In quell’ occasione Ratzinger ammonì i cristiani a non lasciarsi “ingannare “ dalle ”mode del pensiero “ , dalle “correnti ideologiche “ che hanno scosso San Pietro, puntando l’indice contro le varie correnti di pensiero degli ultimi decenni: marxismo, liberalismo o di quella che definì “vago misticismo religioso”.
A quel discorso replicò, dopo tre anni di silenzio, immerso nella lettura delle Torà, i Testi sacri della tradizione ebraica, Carlo Maria Martini, raccogliendo il consenso appassionato di illustri pensatori laici, come Emanuele Severino e Giulio Giorello, che commentarono che la Chiesa diversa da Martini, commette l’errore di sottovalutare la potenza del pensiero filosofico del nostro tempo, di non scorgere la potenza concettuale alla radice del relativismo e delle altre forme di pensiero contemporaneo, che non è semplice scetticismo ingenuo e nemmeno semplice negazione dogmatica della verità, dell’ etica e della realtà assolute, ma piuttosto la capacità di leggere tutte le cose ” in relazione” al momento in cui la storia viene giudicata.
Quest’anno “Torino Spiritualità”, con partenza introduttiva avvenuta nel week-end di sabato 15 e domenica 16 settembre ed interventi nel fine settimana corrente, ha focalizzato il proprio lavoro sulla centralità e sul valore del corpo, sulla sua cura e sulle sue problematiche, sviluppando l’argomento centrale, “Corpo e Spirito”, con un percorso che propone di analizzare e approfondire gli argomenti inerenti a un nuovo concetto di benessere che non separi la componente fisica da quella spirituale, ma illustri come la salute del corpo sia condizione indispensabile al benessere spirituale, recuperando le tradizioni espresse in molte esperienze sapienziali connesse principalmente alle filosofie e alle religioni orientali. Tutto questo, io credo, è stato accolta con favore da Bergoglio, che auspica “una Chiesa Madre e Pastora”, capace di dare gioia agli uomini, con ministri misericordiosi che debbono farsi carico delle persone, accompagnandole come il buon samaritano che lava, pulisce, solleva il suo prossimo.
Una Chiesa che non si mostri, come in passato, più interessata all’organizzazione che alla morale e che non vada incontro al mondo presentando solo delle regole.
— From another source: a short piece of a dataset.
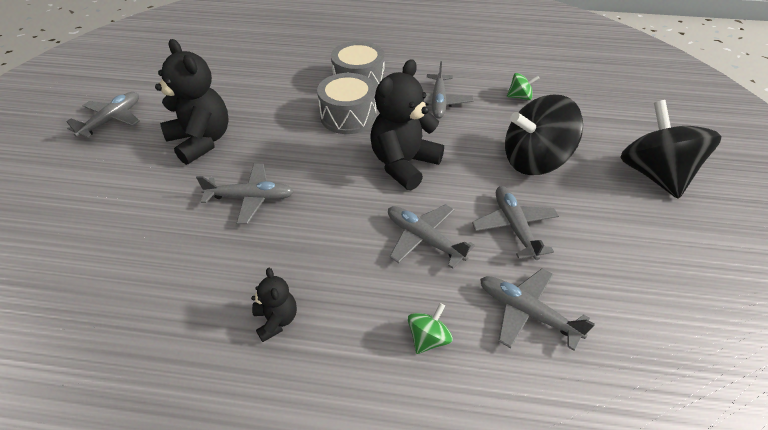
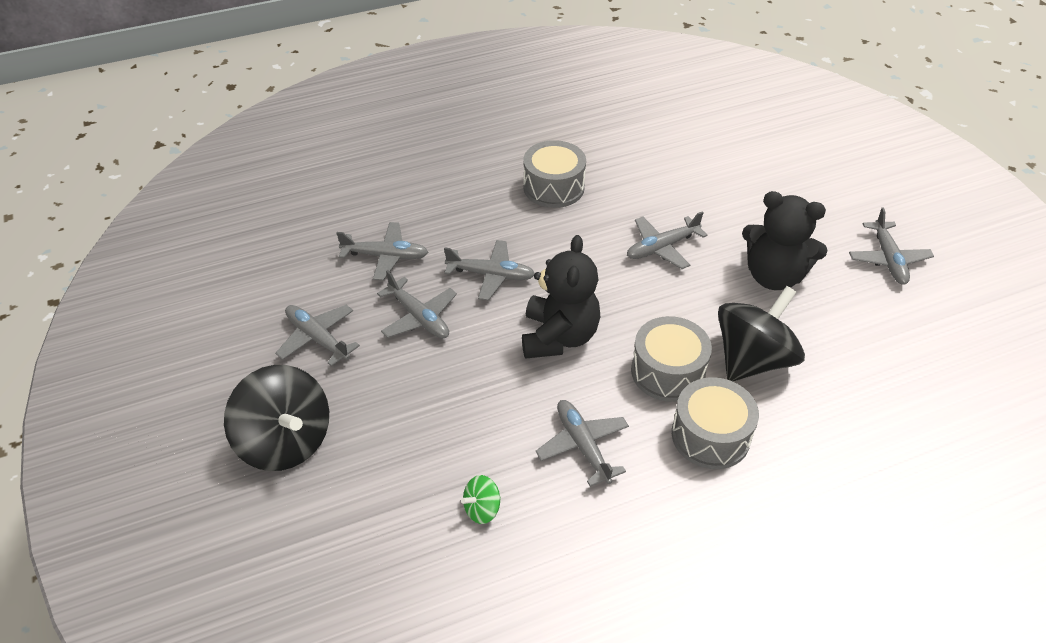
camera: 150 degrees right, 0 degrees up
(276, 320) = (553, 187): black teddy bear -> grey drum
(428, 338) = (447, 216): green spinning top -> none
(534, 160) = (425, 402): black spinning top -> black spinning top (752, 359)
(621, 246) = (317, 338): none -> grey plane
Una Chiesa in cui la pastorale missionaria non sia ossessionata dalla trasmissione disarticolata di una moltitudine di dottrine da imporre con insistenza; perché per il vero annuncio ci si deve concentrare “sull’essenziale, sul necessario, che è anche ciò che appassiona e attira di più, ciò che fa ardere il cuore, come ai discepoli di Emmaus”.
Una Chiesa, quella di Francesco I, che guardi al’uomo nella sua interezza, che eserciti la ragione e sappia acogliere le ragioni degli altri, una Chiesa che compia la sua missione pastorale alla maniera del gesuita Matteo Ricci, che predicò i valori cristiani nel rispetto di quelli confuciani e taoisti.
Una Chiesa che non lasci come misura soltanto il proprio io e le proprie voglie, ma anche sappia ricordare che solo il Signore può essere il giudice dei cuori e delle convinzioni.